Ogni scenario proposto è un evento, citato, studiato, svolto in libri di storia, romanzi, nella saggistica divulgativa, in paper specialistici. Tutti sono stati ritenuti in qualche modo esemplari, momenti che illuminano e rischiarano. Gli scenari di TINA sono un modo per riaccenderli nella mente di chi li ha svolti e poi di chi li leggerà. Diventeranno ancora altro, un’alterità che immaginiamo come quella tra l’Era dell’oro che abbiamo abbandonato e l’Antropocene che bolle e accelera con noi e le molecole e i sistemi complessi pronti a muoversi in un modo inedito, di cui non possiamo avere memoria ma che si può, e si deve, provare a immaginare.

Via: qualunque sia stato il contributo, per numero di battute, di scenari svolti, di impegno, nell’illustrare un microromanzo, che ci si sia impegnati per TINA 10 minuti come 100 ore, si finisce in un elenco in ordine alfabetico a fine libro.

Ancora: giorno 30 novembre invieremo una liberatoria ai partecipanti. Privacy, stretto mandato a definire e sottoscrivere un contratto editoriale, impegno a devolvere ogni e qualunque cifra. Massima pubblicità, estrema chiarezza.

Ogni e qualunque cifra: per noi va a Extinction Rebellion. Votiamo con i soldi.

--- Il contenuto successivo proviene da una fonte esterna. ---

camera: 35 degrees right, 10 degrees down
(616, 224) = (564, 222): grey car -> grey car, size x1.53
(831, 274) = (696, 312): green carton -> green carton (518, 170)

Ancora #2: sei editori, rispettabili, indipendenti, più o meno conosciuti ma di indiscussa serietà hanno manifestato interesse per TINA.

#3: non è il nostro lavoro trovare un editore. Noi, chiunque ha scritto 1000 o diecimila battute per TINA, dobbiamo appunto solo scrivere. Vogliamo però la casa migliore per quello che TINA sarà per fine dicembre.

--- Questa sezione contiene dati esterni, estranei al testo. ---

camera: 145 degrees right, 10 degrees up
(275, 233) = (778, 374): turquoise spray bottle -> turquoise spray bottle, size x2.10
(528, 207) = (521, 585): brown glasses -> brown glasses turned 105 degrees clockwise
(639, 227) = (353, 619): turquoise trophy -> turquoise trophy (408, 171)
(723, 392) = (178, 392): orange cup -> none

Una volta, tra persone intelligenti, si diceva che non è che le cose stanno andando male ma che l’informazione è migliorata. Sappiamo, seguiamo, quali disastri, piccole catastrofi penetrano la nostra neocorteccia e li abitano, per un po’. Anche questo gioco sta finendo. La Catastrofe segue un movimento verso l’Estremistan: sta diventando unica, sola, maiuscola. Venezia, Mumbai, manifestanti con i laser, incendi sui sopravvissuti dell’Immensa grande foresta mondiale sono tutti luoghi in cui il Crollo impazza.

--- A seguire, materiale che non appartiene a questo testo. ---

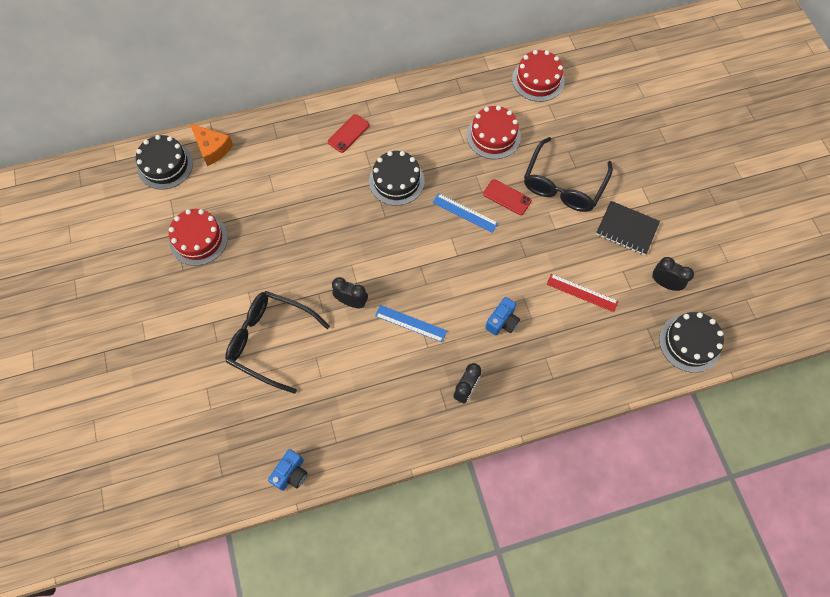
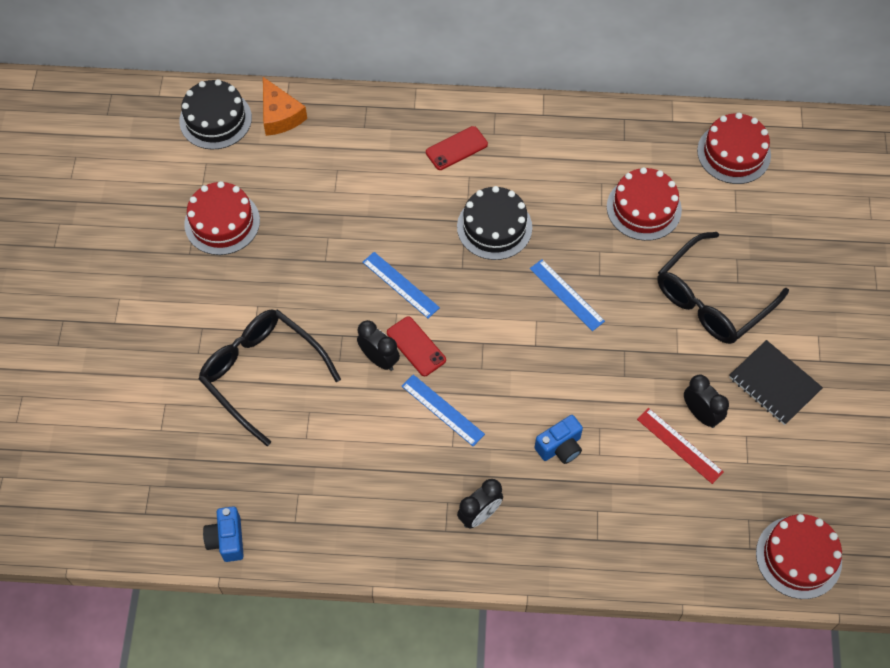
camera: 20 degrees right, 5 degrees down
(291, 473) = (227, 539): blue camera -> blue camera turned 120 degrees clockwise
(346, 243) = (400, 284): none -> blue ruler
(507, 197) = (630, 292): red phone -> red phone (416, 346)
(664, 283) = (796, 470): black clock -> black clock (700, 414)
(690, 343) = (798, 557): black cake -> red cake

Molto di orribile nasce nella mente degli uomini così come ogni precauzione, preparazione, fortezza interiore. Anche se la qualità della nostra sicurezza interiore ed esterna sta decadendo, in una vera decadenza nell’Antropocene, sappiamo che l’unica arma inesauribile è una narrativa, elaborata in un immaginario che emerge dal flusso informativo turbolento:

TINA – ANTROPOCENE DECADENCE

Perché abbiamo bisogno di un manuale di sopravvivenza dell’immaginario. Perché è ora di fare un salto cognitivo.

Da questa settimana le attività del Blog torneranno a essere regolari.

3 pensieri riguardo “Cosa faremo da adesso #ProgettoTINA

  1. vi ho scoperti tardi. al tina 3 o qualcosa di simile mi fiondo. intanto tra gli scenari della prima e seconda fase c’è materiale per allenare la scrittura e l’immaginario.